(Reuters) - The future scope of Iran's uranium enrichment programme and the fate of its Arak reactor - projects the West fears could yield atom bomb fuel - must be agreed if a decade-old dispute over Tehran's atomic activity is to be finally settled.
Both issues are expected to be on the agenda during a March 18-19 meeting between Iran and six world powers - the United States, France, Germany, Britain, China and Russia - in Vienna. Iran says its nuclear work is peaceful.
The aim is to reach a comprehensive agreement by late July that would define the permissible size of Iran's nuclear programme in exchange for a lifting of sanctions that have severely hurt the Islamic Republic's oil exports.
Here is a brief overview of the key issues involved:
- Western powers have in effect abandoned idea that Iran must halt all its enrichment of uranium, which they fear may be aimed at developing atomic bombs, but want it curbed.
- Iran says it refines uranium to fuel nuclear power plants, rules out closing Natanz and Fordow enrichment facilities.
- It now has nearly 10,000 centrifuges spinning at supersonic speed to increase the ratio of the fissile isotope.
- Number should be cut to low thousands - Western experts
- United States and allies want to deny Iran any capability to quickly dash for a nuclear bomb.
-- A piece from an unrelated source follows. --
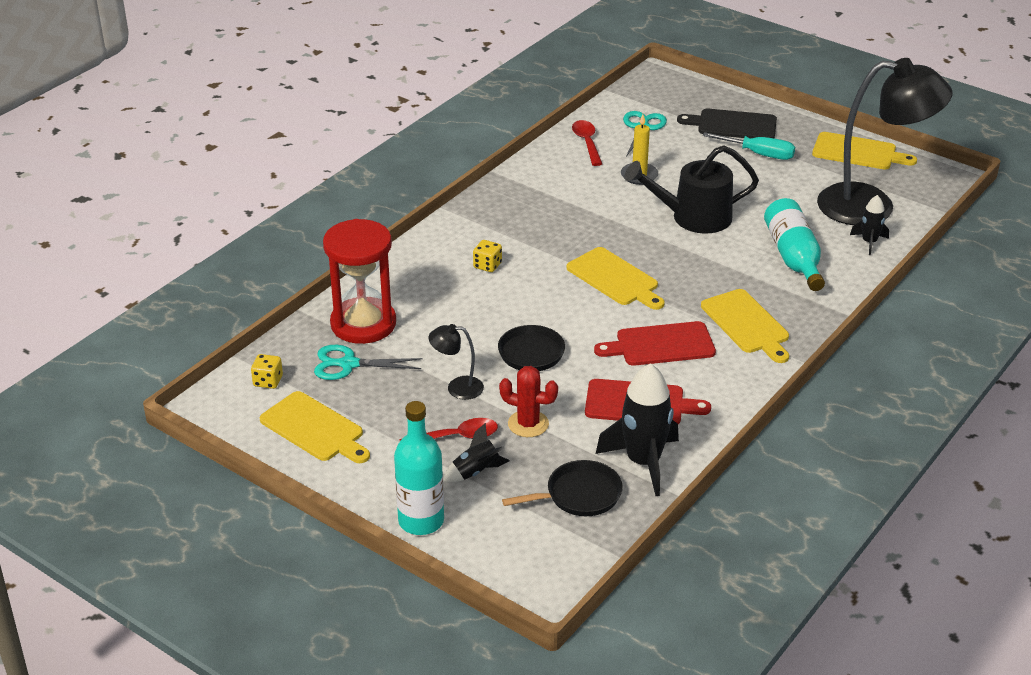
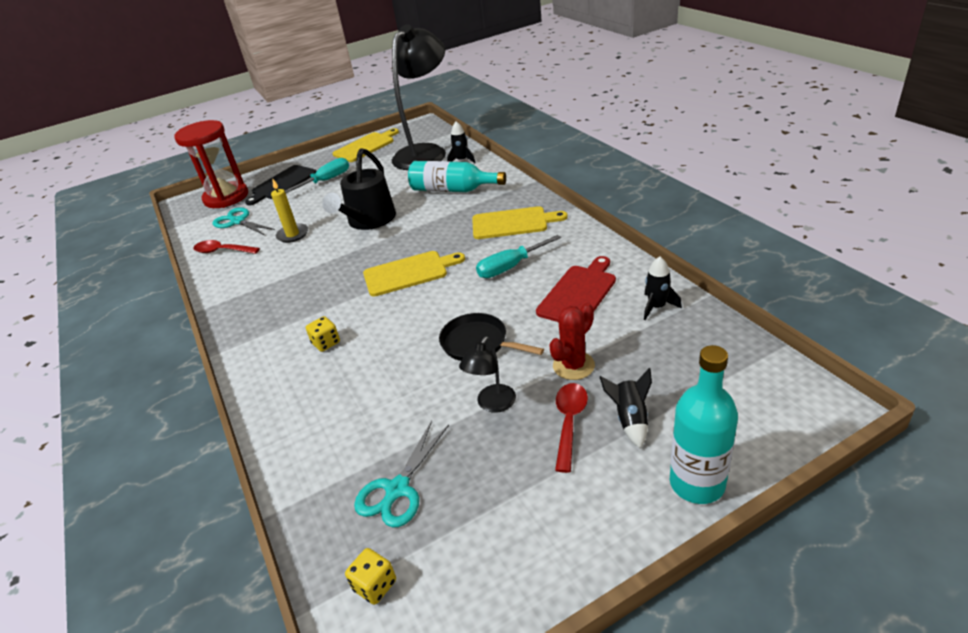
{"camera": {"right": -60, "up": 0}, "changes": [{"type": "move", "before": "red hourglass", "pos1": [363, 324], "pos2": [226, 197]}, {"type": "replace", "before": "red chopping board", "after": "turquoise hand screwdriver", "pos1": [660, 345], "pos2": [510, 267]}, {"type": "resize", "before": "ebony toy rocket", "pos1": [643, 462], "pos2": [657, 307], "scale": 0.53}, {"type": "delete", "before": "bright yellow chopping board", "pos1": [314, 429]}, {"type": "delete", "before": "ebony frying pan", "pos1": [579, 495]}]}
- Iran is developing new centrifuge models at Natanz.
- Modern machines could enrich uranium faster.
- Iran says it has right to technology for civilian use.
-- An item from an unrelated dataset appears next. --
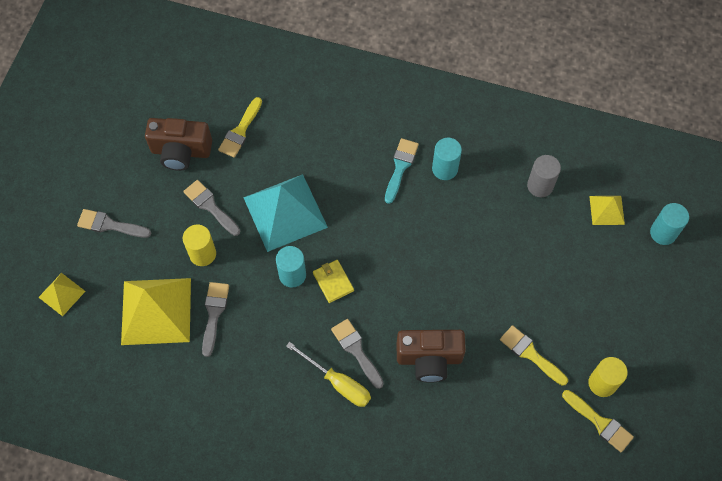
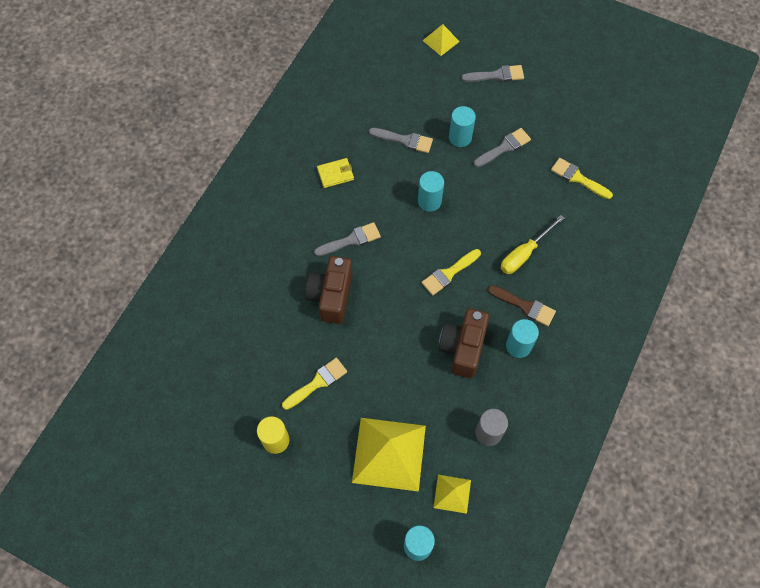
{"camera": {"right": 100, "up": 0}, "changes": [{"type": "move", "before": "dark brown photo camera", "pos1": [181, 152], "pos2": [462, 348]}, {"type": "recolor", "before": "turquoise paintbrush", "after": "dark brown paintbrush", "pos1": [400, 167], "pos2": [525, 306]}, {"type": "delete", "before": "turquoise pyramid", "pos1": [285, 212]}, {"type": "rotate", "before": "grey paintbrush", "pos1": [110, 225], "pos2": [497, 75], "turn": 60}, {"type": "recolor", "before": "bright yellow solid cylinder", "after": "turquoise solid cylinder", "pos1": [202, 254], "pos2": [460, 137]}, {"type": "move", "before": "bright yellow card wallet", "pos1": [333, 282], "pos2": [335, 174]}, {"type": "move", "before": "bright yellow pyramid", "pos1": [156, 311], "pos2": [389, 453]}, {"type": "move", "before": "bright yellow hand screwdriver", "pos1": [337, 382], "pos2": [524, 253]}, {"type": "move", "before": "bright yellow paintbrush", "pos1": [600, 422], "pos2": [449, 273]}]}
- Interim accord allows Iran to continue existing R&D.
- But powers will likely seek strict limits on R&D.
- West fears planned heavy water research reactor could yield plutonium, potential bomb fuel.
- Iran says Arak designed to produce medical isotopes.
- Western experts say the reactor could be changed to ease bomb fears, for example by reducing power or changing fuel.
- Iran has suggested it could modify plant; no details.
- U.N. nuclear watchdog investigating suspicions Iran may have researched how to build an atomic bomb. Tehran denies it.
- Western officials say Iran must address allegations as part of settlement of broader dispute. But unclear exactly how.
- Iran wants punitive measures lifted quickly.
- But powers likely to do so only gradually under any deal.